With film historian Fernando Martin Peña returning to the driver seat for the festival’s 30th anniversary, Mar del Plata’s 380 films program draws heavily from the past, with a world premiere of the definitive restoration of David W. Griffith‘s landmark Birth of a Nation, and a new 35mm print of Native Son, the adaptation of Richard Wright‘s classic 1940 novel, which was shot in Argentina under director Pierre Chenal, featuring the author himself in the role of Bigger Thomas.
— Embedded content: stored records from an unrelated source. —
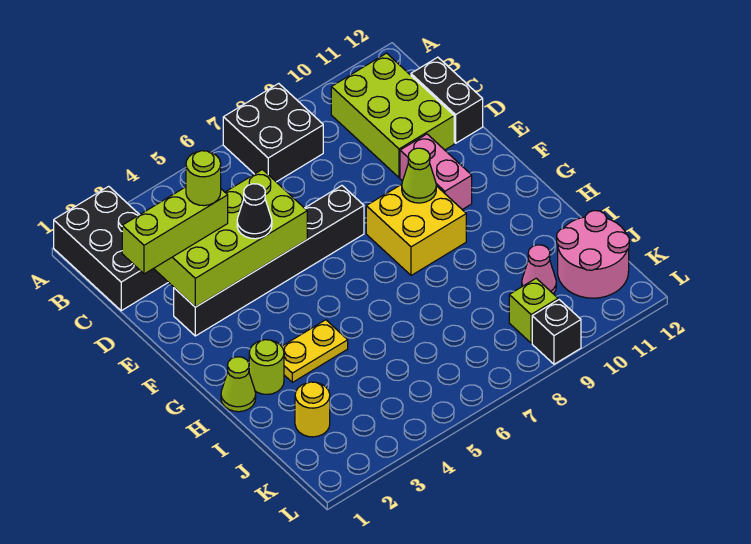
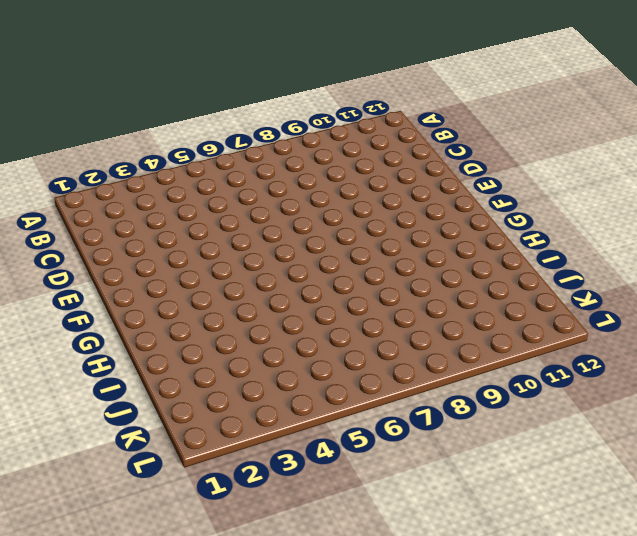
none -> black brick A1:C2 level 1
none -> black brick A7:B8 level 1
none -> lime brick B10:D11 level 1

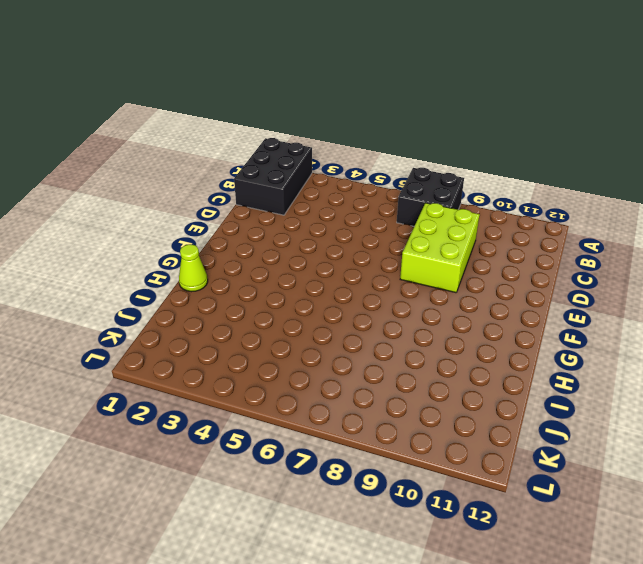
lime brick C8:E9 level 1 -> lime brick B10:D11 level 1
none -> black brick C12:D12 level 1
none -> black brick E2:E7 level 1
none -> pink brick E10:F10 level 1

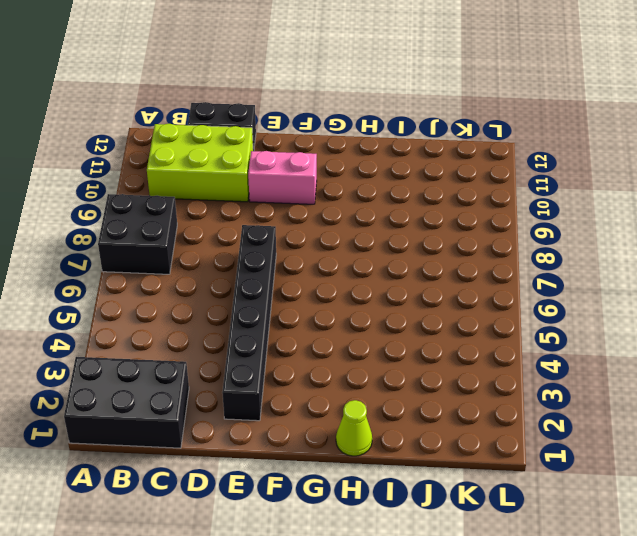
none -> yellow brick F8:G9 level 1
none -> lime round brick H2 level 1
none -> yellow plate H3:H4 level 1

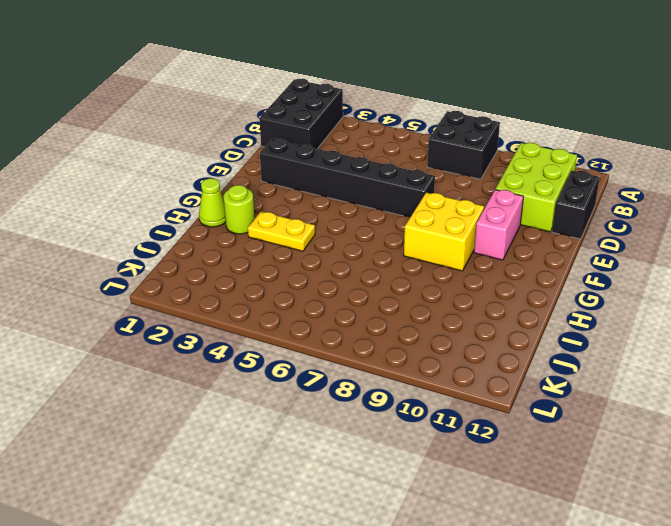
none -> yellow round brick J2 level 1
none -> pink cone J10 level 1
none -> pink round brick J11:K12 level 1

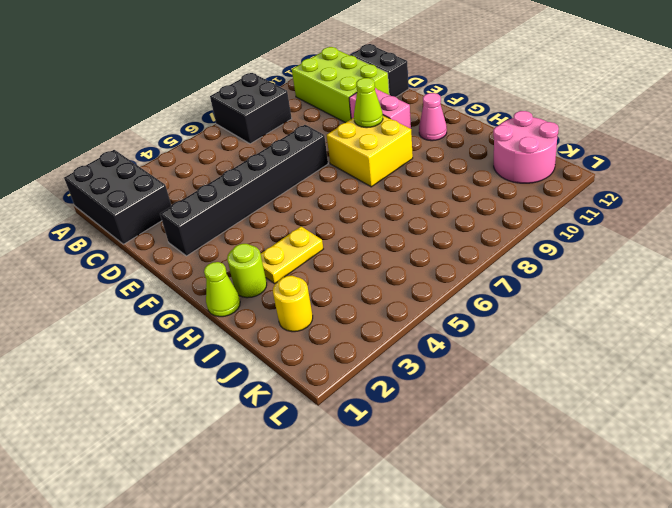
pink cone G11 level 1 -> pink cone J10 level 1
none -> lime brick K9 level 1
none -> black brick L9 level 1
none -> lime brick D2:E5 level 2

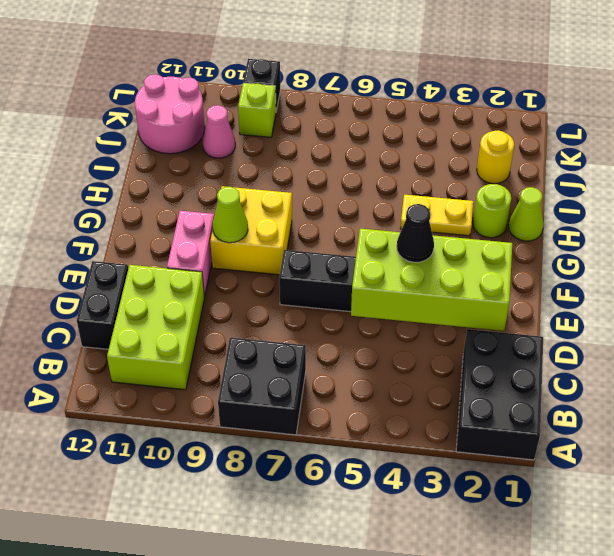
none -> lime brick D1:D3 level 3
none -> lime round brick D3 level 4

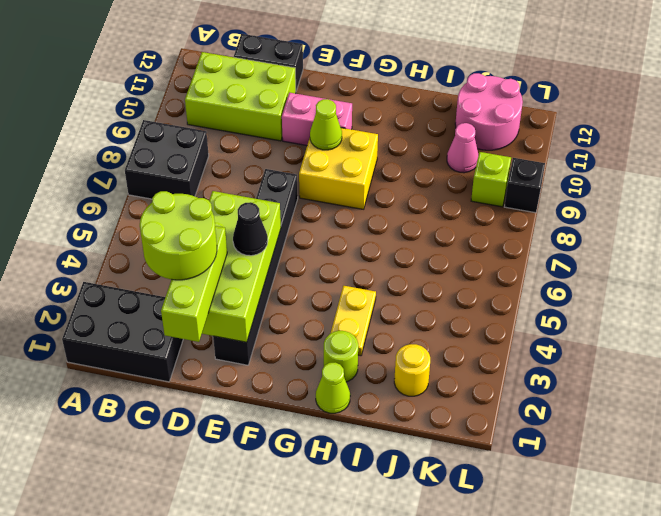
lime round brick C2:D3 level 4 -> lime round brick D3 level 4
At the time of its release in the US, the film was partially censored, causing the near absolute disappearance of its complete version, which only survived in a single and fragile 16mm print.
Hollywood censorship in the 1940s will also be the focus of the Pre-Hays Hollywood section, which will screen films from directors such as Michael Curtiz, Raoul Walsh and George Cukor, made during a short period (1929 to 1934) during which US film production was freed from the studios’ self-imposed censorship following the so-called Production Code established by 1930s US Postmaster General Will H. Hays.
The Mar del Plata International Film Festival runs Oct. 30 – Nov. 9.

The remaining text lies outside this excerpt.